Oleg's troubles began on his way to work in a bar in Odesa, on the Ukrainian shore of the Black Sea. It was less than a month ago, in the early days of March. "Fifteen or so soldiers in uniform got on the trolleybus I was on," said the 31-year-old Ukrainian, who has asked to remain anonymous, as have others we met.

Oleg, a bartender suffering from a serious disease affecting his nervous system, had become accustomed to military patrols in the streets of the port city in search of men to draft. But that day, despite his valid documents, he was arrested, asked to get off the bus and taken with "seven other guys" to a recruitment center. He barely had time to send messages to his family and employer before his cell phone was confiscated.

Oleg's mother immediately called the young lawyer Mariia, who sat next to the young man on the bench of a small café on Tuesday, March 19. Mariia, who also requested anonymity, is now helping her client to prove his state of health. At the time of his arrest, Oleg, still under the effect of the heavy medical treatment he takes daily, had to sign several documents authorizing the center's administration to take him immediately before a medical commission, "even though this is forbidden," said the lawyer. After an examination, military doctors deemed him fit for mobilization. "All it takes is for a man to have two arms, two legs and a head for him to be deemed fit to fight," she said. "The recruitment centers are a lawless zone. It's damaging to the army's image."

Cases of illegal mobilization and military personnel's violence at recruitment centers have become increasingly public in recent months. While Ukraine could count on tens of thousands of volunteers at the start of the Russian invasion in February 2022, the country's defense forces are now struggling to recruit new members. The army is struggling along the front line and is in urgent need of new Ukrainians to replace exhausted soldiers, as well as the dead and wounded. Soldiers already deployed for two years are complaining about a lack of young recruits, while the average age of soldiers is high, at just over 40.

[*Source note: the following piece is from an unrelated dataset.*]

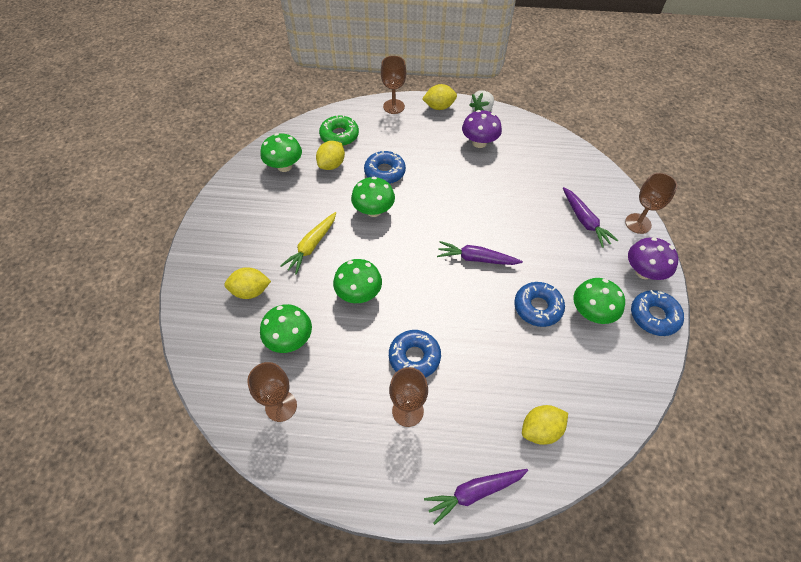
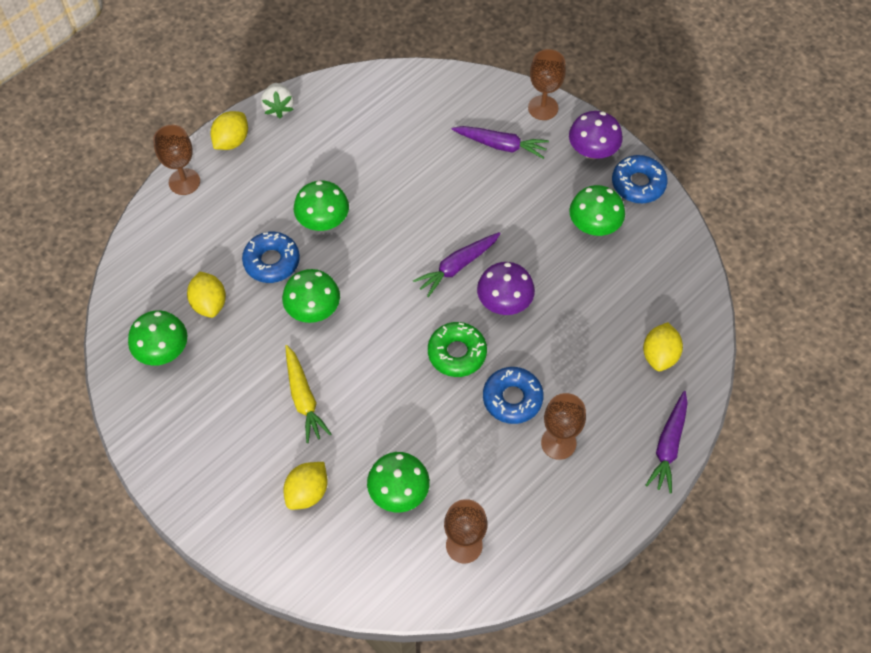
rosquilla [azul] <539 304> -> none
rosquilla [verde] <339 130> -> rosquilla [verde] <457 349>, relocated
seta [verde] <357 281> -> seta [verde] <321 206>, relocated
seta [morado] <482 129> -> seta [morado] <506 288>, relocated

While Ukrainian President Volodymyr Zelensky had spoken of the need to mobilize between 450,000 and 500,000 people in mid-December 2023, a bill designed to replenish the ranks remains blocked in parliament, the Verkhovna Rada. The bill, which was examined on first reading in early February, would allow soldiers to be demobilized after 36 months, whereas their time of service is currently unlimited, and would impose financial and administrative sanctions (ban on driving a car, blocking of bank accounts) on uncooperative soldiers.